Jawohl. Unbarmherzige, fleh- und bettelresistente Zweimeterkerle. Unbestechlich, mit herrlich breiten Schultern und ...

Ähm. Ihr Kollege Liedholz schlägt den Veranstaltern ein Auftrittsverbot für Harald Juhnke vor. Und die Fans sollten seine Konzerte oder Theaterstücke nicht mehr besuchen.

Das halte ich für keine gute Idee. Ein veritabler Hausarrest wäre viel besser.

Es hieß auch, die Fans sollten Briefe schreiben, wie enttäuscht sie von ihrem Star seien.

Hausarrest. Der Mann gehört an einen Küchenstuhl festgebunden. Mit Klebeband. Und der Stuhl muß festgeschraubt werden. Am besten auf dem Dachboden. Jedenfalls nicht vor einem Fernseher.

Verzeihung, aber wo bleibt hier das Gute?

Aber das ist doch das Gute. Sie begreifen überhaupt nichts, genau wie diese Gastwirte. „Bierverbot für Juhnke“ – so ein Blödsinn. Wenn Juhnke ein Lokal betritt, muß eine Alarmanlage losgehen, und die Wirte müssen ihn mit Kronkorken bewerfen. Ach was: mit Bierfässern. Da können dann auch die Gäste mitmachen.

Sie meinen also auch, jeder sei jetzt gefordert?

Sicher. Selbst Sie können etwas tun.

Was denn?

Sie können zum Beispiel die Verpflichtungserklärung der Medien unterschreiben: Keine gute Kritik, bis Juhnke trocken ist. Jeder Schwips ein Verriß. Klare Worte nur bei Klarheit.

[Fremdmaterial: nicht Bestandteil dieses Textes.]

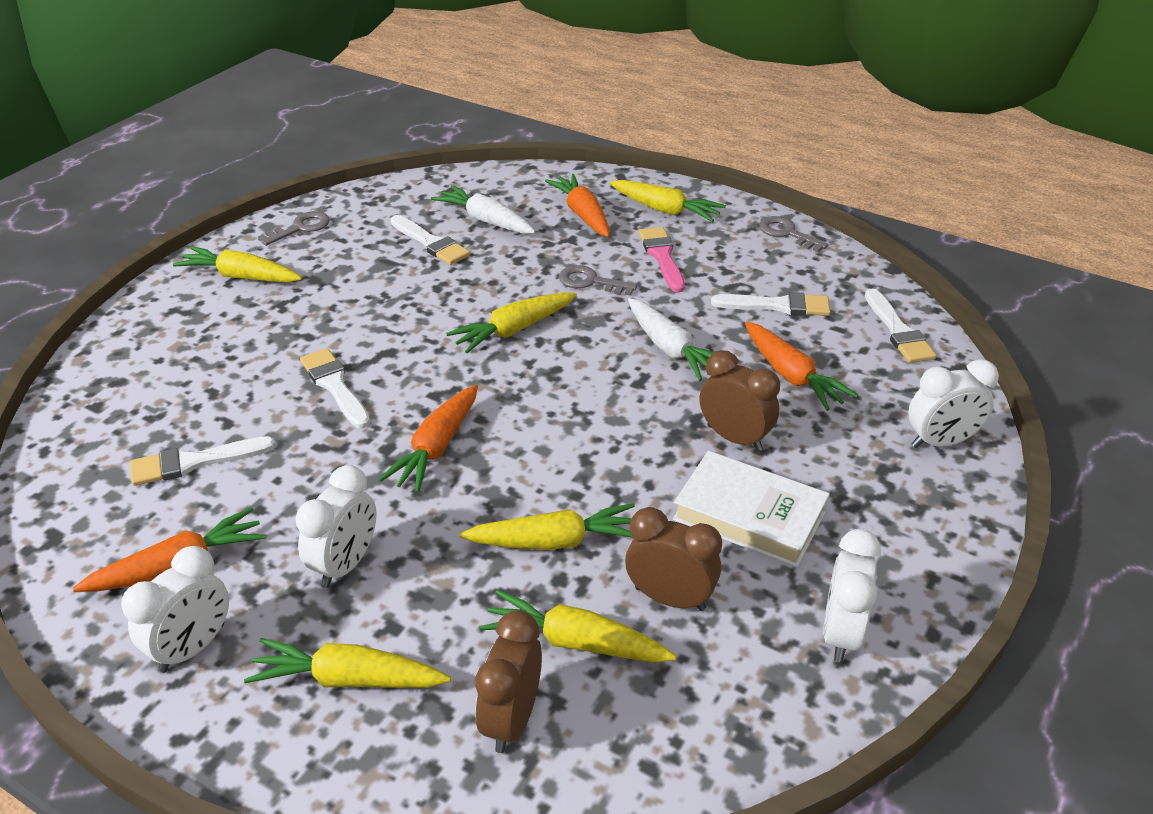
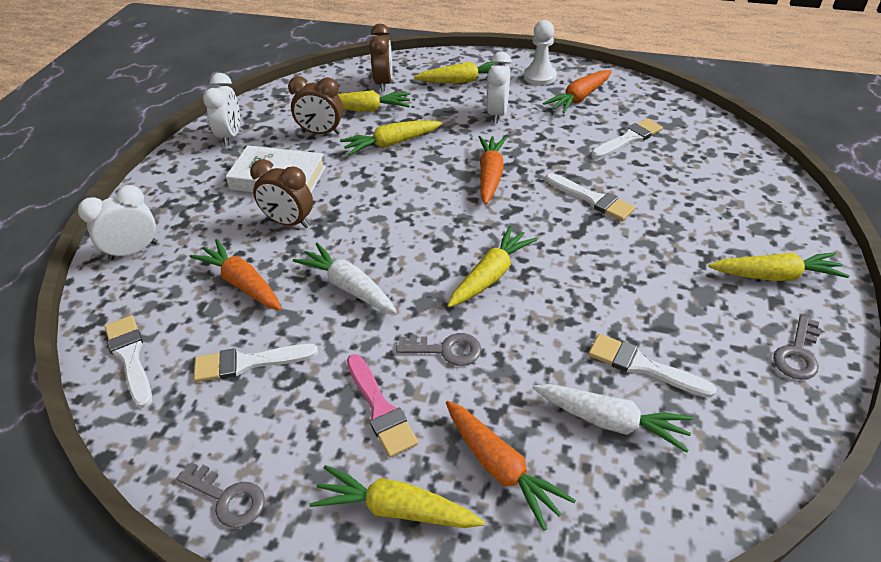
camera: 165 degrees right, 5 degrees up
(192, 648) = (539, 77): white clock -> white pawn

Was sagen denn eigentlich die Taxifahrer?

Bitte?

Hat die Bild-Zeitung schon die Berliner Taxifahrer mobil gemacht?

Ich glaube nicht. Oder doch?

Ist ja auch nur eine Anregung.

Ich finde, das geht alles ein bißchen weit.

Unsinn. Ich rede ja nicht von einem Boykott. Die Taxifahrer sollen Juhnke natürlich mitnehmen. Nur absetzen müßten sie ihn nicht da, wo er hinwill, sondern am anderen Ende der Stadt.

Aber Juhnke hat doch Hausarrest. Auf einem Küchenstuhl.

Der Stuhl kommt selbstverständlich mit.